Now we can see the results of this by computing the estimated $\hat{\beta}_0+\hat{\beta}_1 x$ for any value of $x$ :

newx <- seq(min(x),max(x),len=100)
X <- cbind(1,newx)
fitted <- X%*%betahat
plot(x,y,xlab="Father's height",ylab="Son's height")
lines(newx,fitted,col=2)

Galton's data with fitted regression line.

This $\hat{\boldsymbol{\beta}}=(\mathbf{X}^\top \mathbf{X})^{-1} \mathbf{X}^\top \mathbf{Y}$ is one of the most widely used results in data analysis. One of the advantages of this approach is that we can use it in many different situations. For example, in our falling object problem:

set.seed(1)
g <- 9.8 #meters per second
n <- 25
tt <- seq(0,3.4,len=n) #time in secs, t is a base function
d <- 56.67  - 0.5*g*tt^2 + rnorm(n,sd=1)

Notice that we are using almost the same exact code:

X <- cbind(1,tt,tt^2)
y <- d
betahat <- solve(crossprod(X))%*%crossprod(X,y)
newtt <- seq(min(tt),max(tt),len=100)
X <- cbind(1,newtt,newtt^2)
fitted <- X%*%betahat
plot(tt,y,xlab="Time",ylab="Height")
lines(newtt,fitted,col=2)

Fitted parabola to simulated data for distance travelled versus time of falling object measured with error.

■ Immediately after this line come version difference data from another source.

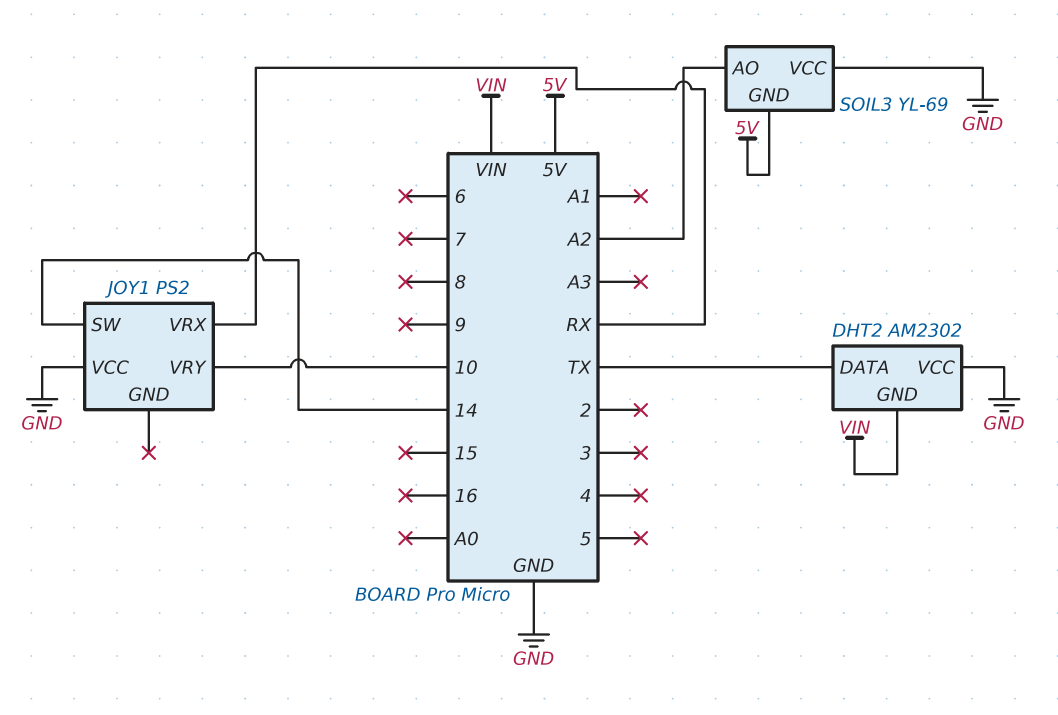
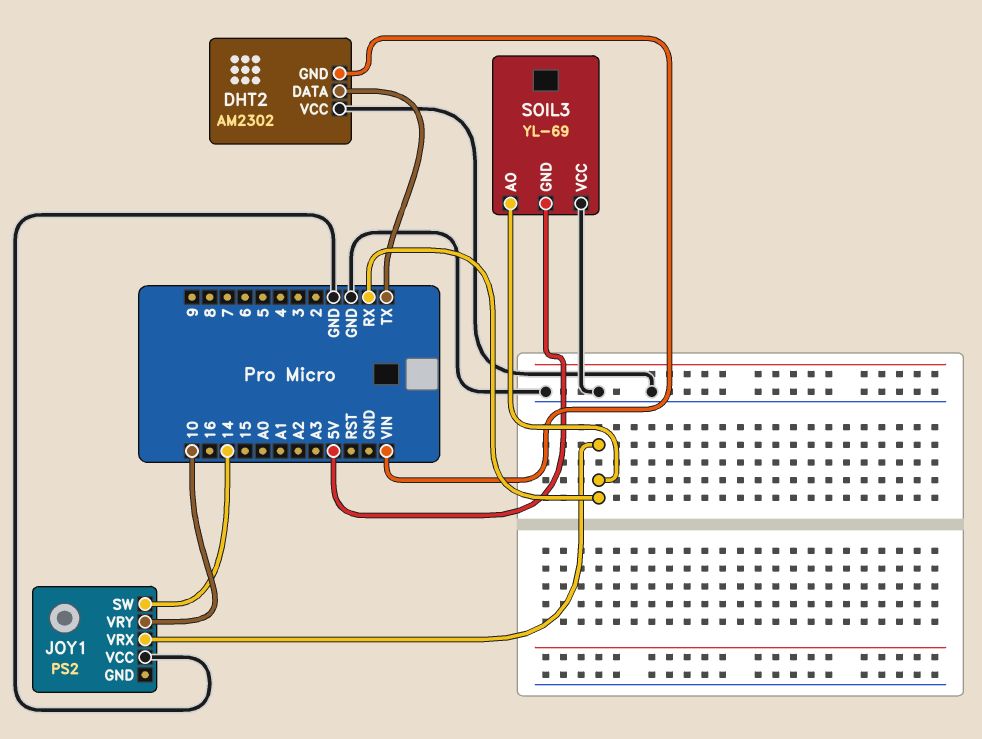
SOIL3 pin AO: A2 -> RX

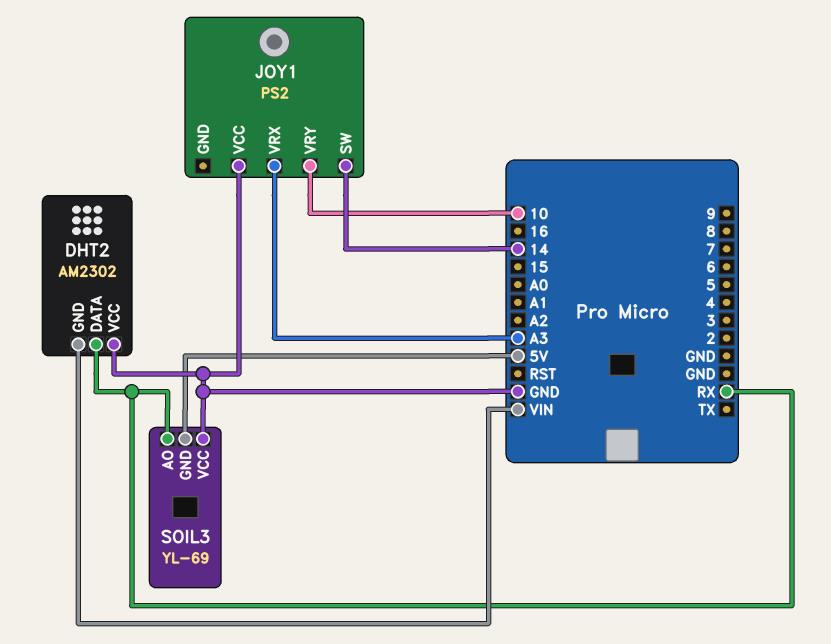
DHT2 pin DATA: TX -> RX
JOY1 pin VRX: RX -> A3

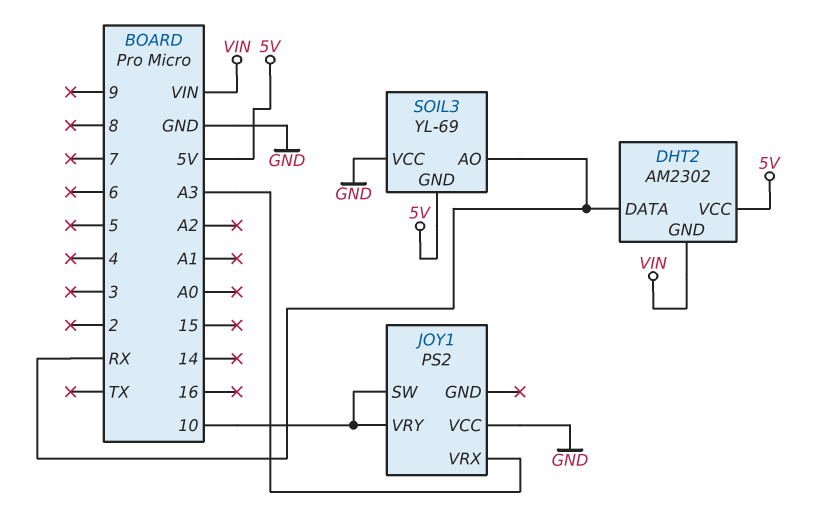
DHT2 pin VCC: GND -> 5V
JOY1 pin SW: 14 -> 10

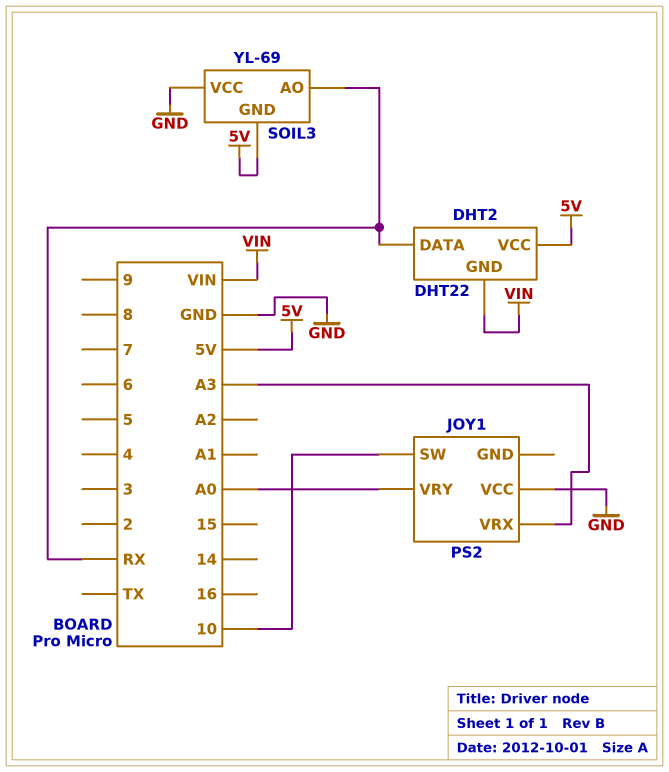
DHT2: AM2302 -> DHT22
JOY1 pin VRY: 10 -> A0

And the resulting estimates are what we expect:

betahat

##          [,1]
##    56.5317368
## tt  0.5013565
##    -5.0386455

The Tower of Pisa is about 56 meters high. Since we are just dropping the object there is no initial velocity, and half the constant of gravity is 9.8/2=4.9 meters per second squared.

The `lm` Function

R has a very convenient function that fits these models. We will learn more about this function later, but here is a preview:

X <- cbind(tt,tt^2)
fit=lm(y~X)
summary(fit)

## 
## Call:
## lm(formula = y ~ X)
## 
## Residuals:
##     Min      1Q  Median      3Q     Max 
## -2.5295 -0.4882  0.2537  0.6560  1.5455 
## 
## Coefficients:
##             Estimate Std. Error t value Pr(>|t|)    
## (Intercept)  56.5317     0.5451 103.701   <2e-16 ***
## Xtt           0.5014     0.7426   0.675    0.507    
## X            -5.0386     0.2110 -23.884   <2e-16 ***
## ---
## Signif. codes:  0 '***' 0.001 '**' 0.01 '*' 0.05 '.' 0.1 ' ' 1
## 
## Residual standard error: 0.9822 on 22 degrees of freedom
## Multiple R-squared:  0.9973,	Adjusted R-squared:  0.997 
## F-statistic:  4025 on 2 and 22 DF,  p-value: < 2.2e-16

Note that we obtain the same values as above.

Summary

We have shown how to write linear models using linear algebra. We are going to do this for several examples, many of which are related to designed experiments. We also demonstrated how to obtain least squares estimates. Nevertheless, it is important to remember that because $y$ is a random variable, these estimates are random as well. In a later section, we will learn how to compute standard error for these estimates and use this to perform inference.